La Santa Sede al Consiglio di sicurezza: di fronte alla crisi irachena

La crisi irachena ha messo in luce come nella Chiesa cattolica stia emergendo in maniera consapevole una posizione sempre più critica nei confronti della guerra e della violenza, variamente giustificata. In questo senso il papa si pone quasi come un leader di un pacifismo non ideologico e radicale (Regno-att. 4,2003,76), invitando i cristiani a una responsabilità specifica, quella di essere «sentinelle della pace» (cf. qui a p. 130). Accanto all’appello del papa, cui si sono uniti numerosi episcopati (cf. a p. 132 la nota congiunta dei capi delle Chiese di Sarajevo, Gerusalemme e Baghdad) ed esponenti di altre confessioni cristiane e di organismi ecumenici (cf. la dichiarazione degli arcivescovi di Canterbury e Westminster a p. 131), non ha cessato di agire la diplomazia vaticana. L’intervento dell’osservatore permanente della Santa Sede presso l’ONU, mons. C. Migliore, nel corso dell’incontro al Consiglio di sicurezza sulla situazione tra Iraq e Kuwait, ha affermato che ogni decisione va presa all’interno dell’ONU. Nella conferenza tenuta all’Istituto dermopatico dell’Immacolata a Roma il 24 febbraio, intitolata «Nulla è perduto con la pace, tutto può esserlo con la guerra», mons. J.-L. Tauran, segretario per i rapporti con gli stati, ha poi ribadito: «Nessuna regola del diritto internazionale autorizza uno o più stati a ricorrere unilateralmente all’uso della forza per cambiare un regime o la forma di governo di un altro stato... Solo il Consiglio di sicurezza potrebbe, a motivo di circostanze particolari, decidere» di ricorrere alla forza.

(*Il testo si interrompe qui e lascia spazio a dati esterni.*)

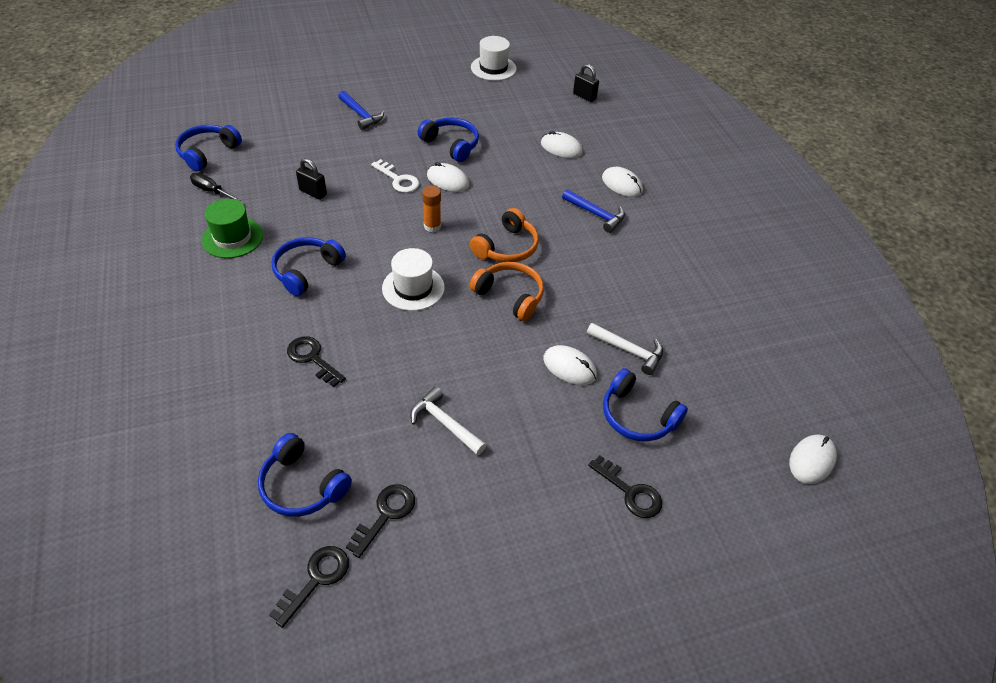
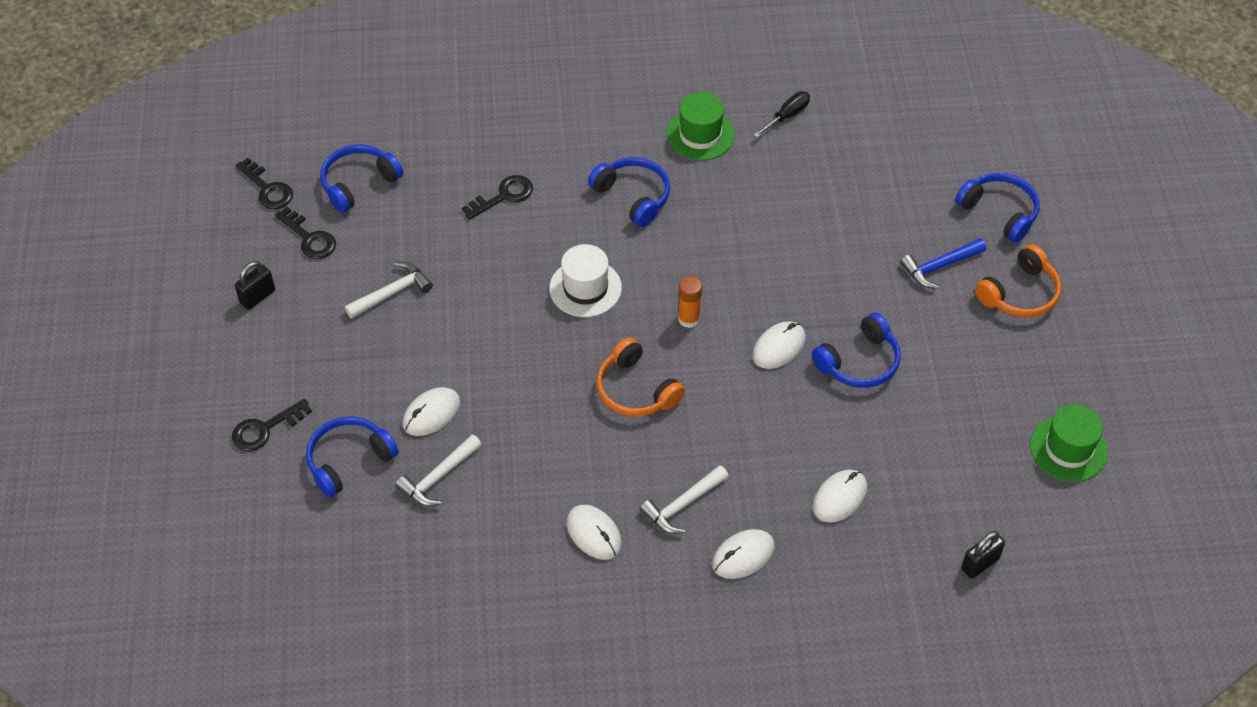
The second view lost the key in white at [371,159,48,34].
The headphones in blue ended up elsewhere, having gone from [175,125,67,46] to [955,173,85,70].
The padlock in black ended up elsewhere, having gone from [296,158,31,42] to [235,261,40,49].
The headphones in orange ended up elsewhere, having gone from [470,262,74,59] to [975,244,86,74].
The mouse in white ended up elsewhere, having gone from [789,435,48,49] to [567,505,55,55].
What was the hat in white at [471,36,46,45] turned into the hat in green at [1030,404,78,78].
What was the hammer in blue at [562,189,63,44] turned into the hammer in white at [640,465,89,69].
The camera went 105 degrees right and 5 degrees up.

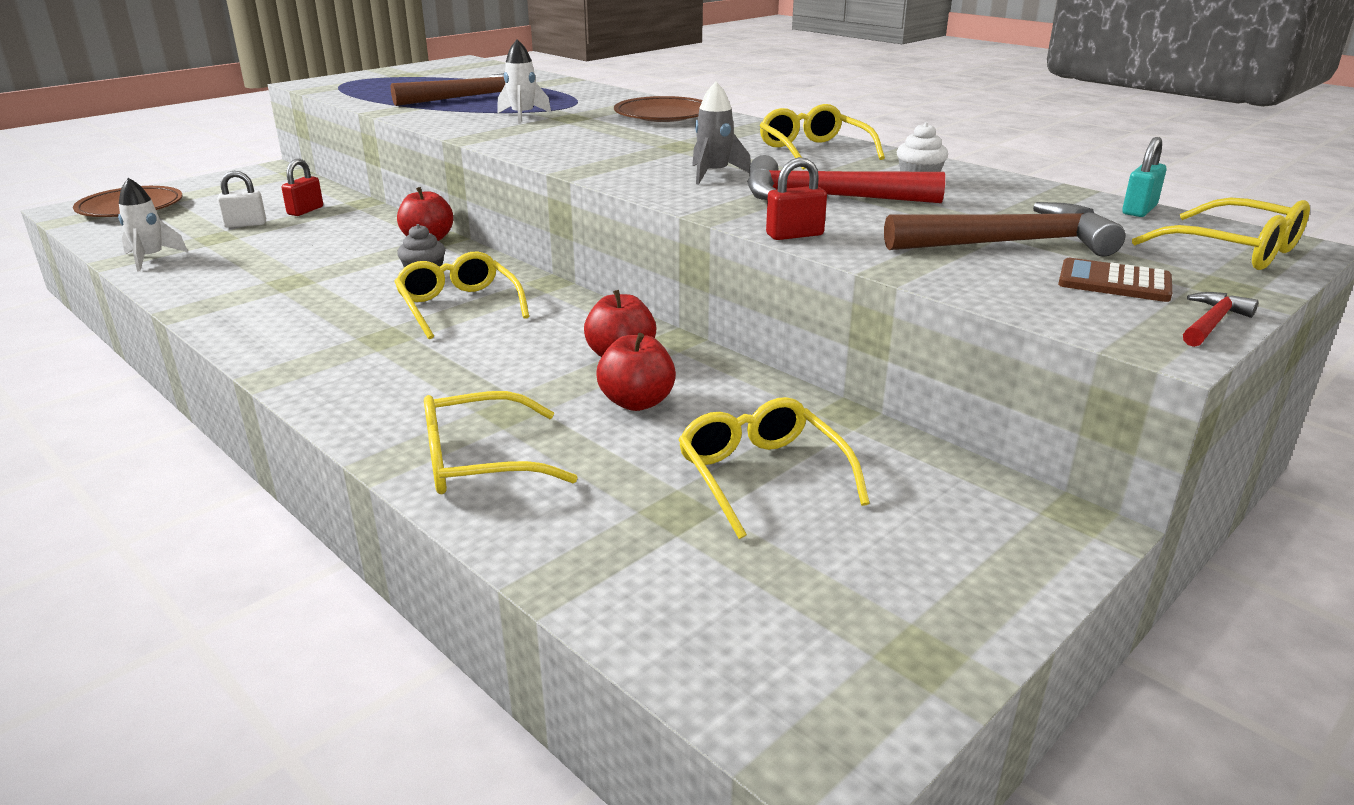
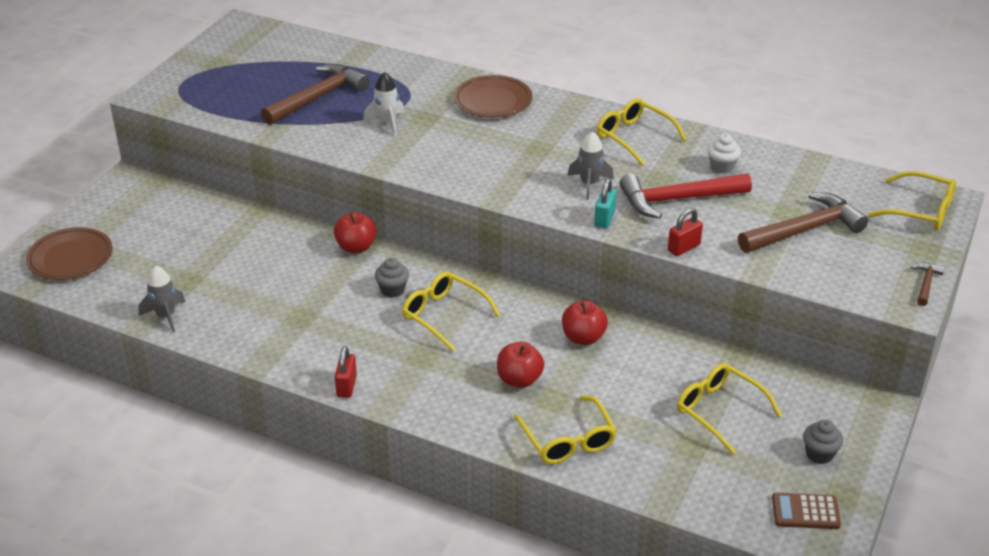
The second view lost the padlock in white at [217,171,49,57].
The second view gained the cupcake in grey at [803,419,40,45].
The padlock in red ended up elsewhere, having gone from [281,159,42,57] to [335,346,22,52].
The apple in red ended up elsewhere, having gone from [597,333,79,78] to [497,342,47,46].
The calculator in brown ended up elsewhere, having gone from [1058,258,114,44] to [772,493,69,36].
The padlock in turquoise ended up elsewhere, having gone from [1122,137,45,80] to [594,179,23,49].
What was the rocket in white at [118,178,70,93] turned into the rocket in grey at [139,266,47,66].
What was the hammer in red at [1183,292,76,55] turned into the hammer in brown at [911,263,34,43].
The glasses in yellow at [424,391,154,103] ended up facing another way, 75 degrees counterclockwise from before.
The camera went 20 degrees left and 10 degrees up.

Originali: mons. Migliore: stampa (28.2.2003) da sito Internet www.vatican.va, nostra traduzione dall’inglese


La Santa Sede al Consiglio di sicurezza

Signor presidente,

la ringrazio per avermi concesso la possibilità di esprimere la profonda preoccupazione e sollecitudine della Santa Sede per la questione irachena anche in questa sede del Consiglio di sicurezza dell’ONU, dove si discutono le questioni inerenti la pace e la sicurezza internazionali per evitare al mondo il flagello della guerra. Mi è caro ricordare in questa occasione, signor presidente, il fruttuoso incontro del segretario generale Kofi Annan con sua santità papa Giovanni Paolo II che si è tenuto ieri pomeriggio in Vaticano.

Signor presidente, sin dall’inizio la Santa Sede ha sempre riconosciuto alla comunità internazionale un ruolo insostituibile nella risoluzione della questione dell’adempienza da parte dell’Iraq delle disposizioni delle risoluzioni delle Nazioni Unite.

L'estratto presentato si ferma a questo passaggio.